• Press Release

Cameroon: 70 schoolchildren taken in mass abduction must be freed

November 5, 2018

A woman walks into Nigeria from Cameroon at a checkpoint border between Cameroon and Nigeria, in Mfum, in Cross Rivers State, southeast Nigeria, on February 1, 2018. The UN refugee agency on February 1, 2018 criticised Nigeria for breaching international agreements after the leader of a Cameroonian anglophone separatist movement and his supporters were extradited at Yaounde's request. Cameroon's government is fighting an insurgency by a group demanding a separate state for two regions that are home to most of the country's anglophones, who account for about a fifth of the population. Thousands of Cameroonians fled to the remote border region with Nigeria to escape from the violences in English-speaking southwest Cameroon. / AFP PHOTO / PIUS UTOMI EKPEI (Photo credit should read PIUS UTOMI EKPEI/AFP/Getty Images)

Following the abduction of at least 70 schoolchildren in Cameroon’s Anglophone region, Samira Daoud, Amnesty International Deputy regional director for West and Central Africa said:

“These appalling abductions show just how general population is paying the highest price as violence escalates in the Anglophone region.

“The abduction of schoolchildren and teachers can never be justified. Whoever is responsible must release and return the victims immediately.

“We express solidarity with the families of these children and demand that the Cameroon authorities do everything in their power to ensure all the pupils and school staff are freed unharmed.

“In a case with a chilling echo of the 2014 kidnappings of the Chibok schoolgirls in Nigeria, it is vital that Cameroon’s government act swiftly and decisively to reunite these children with their loved ones.”

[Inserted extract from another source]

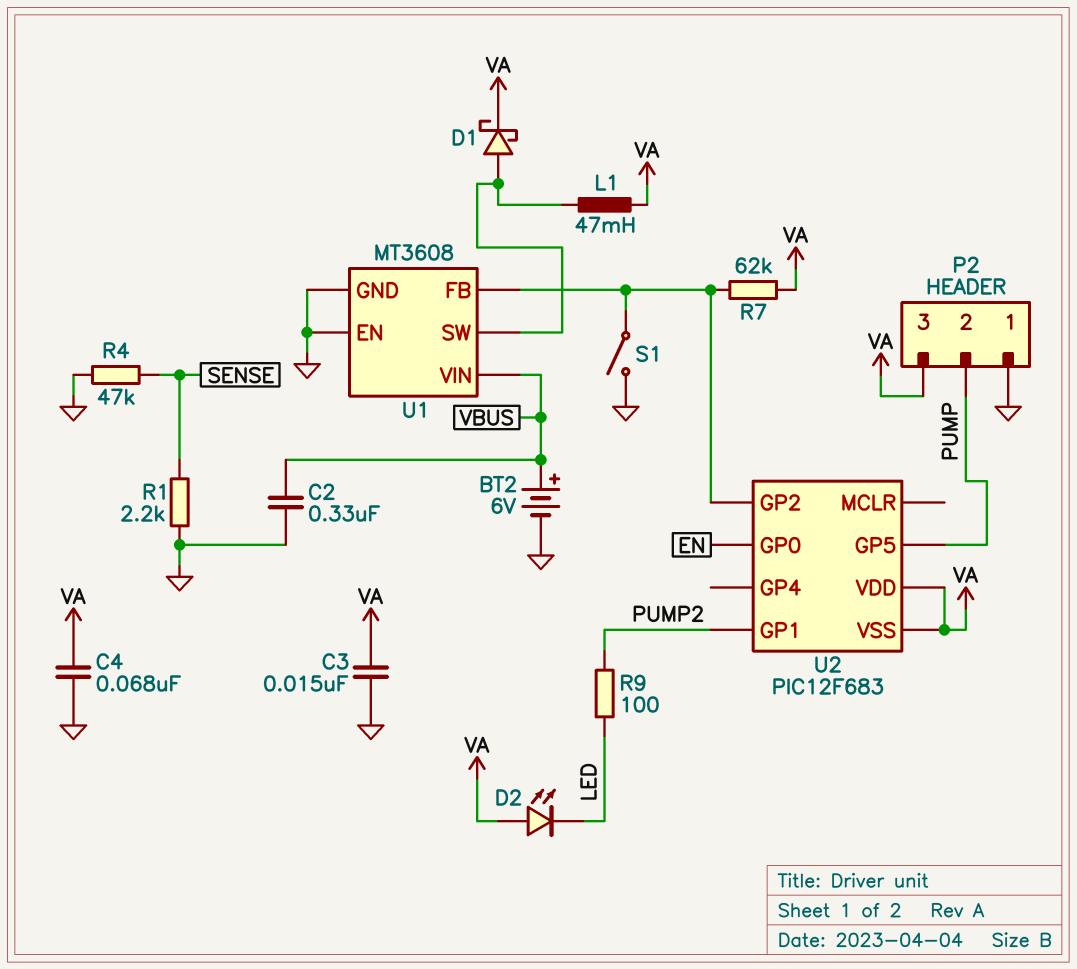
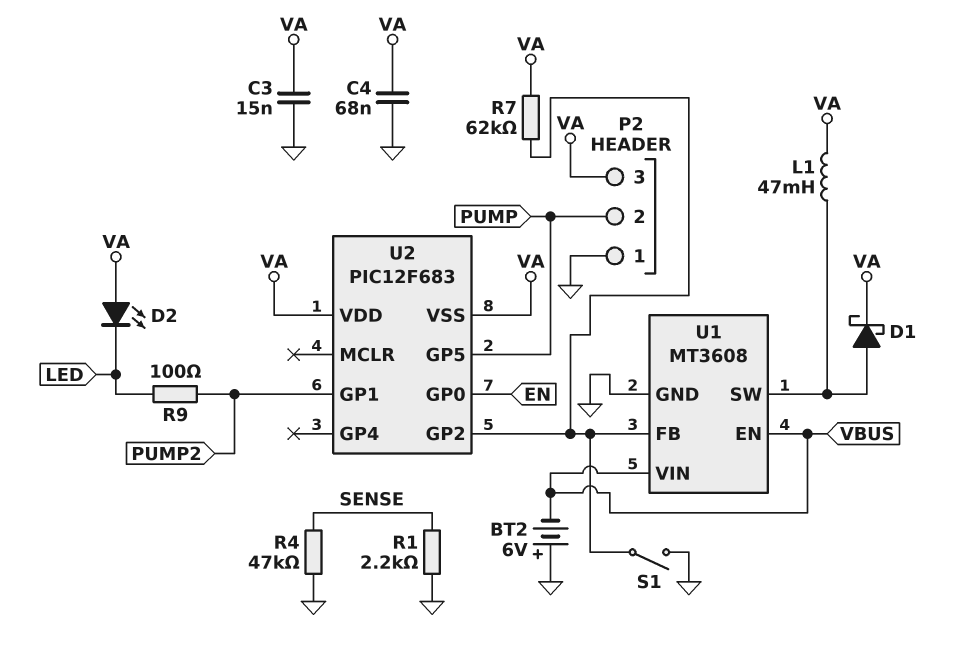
BT2: 6V (plus VBUS, minus GND) -> 6V (plus GND, minus VBUS)
C2: 330nF (GND, VBUS) -> none
U1 pin EN: GND -> VBUS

Violence and unrest in Cameroon’s Anglophone regions escalated in late 2016 after a series of strikes and protests against what teachers, lawyers and students viewed as ongoing discrimination against Anglophones. They have since become a fertile ground for horrific human rights abuses on an almost daily basis. Armed separatists burned down schools and attacked teachers, while security forces have tortured people, open fired on crowds and destroyed villages in an ever-worsening spiral of violence.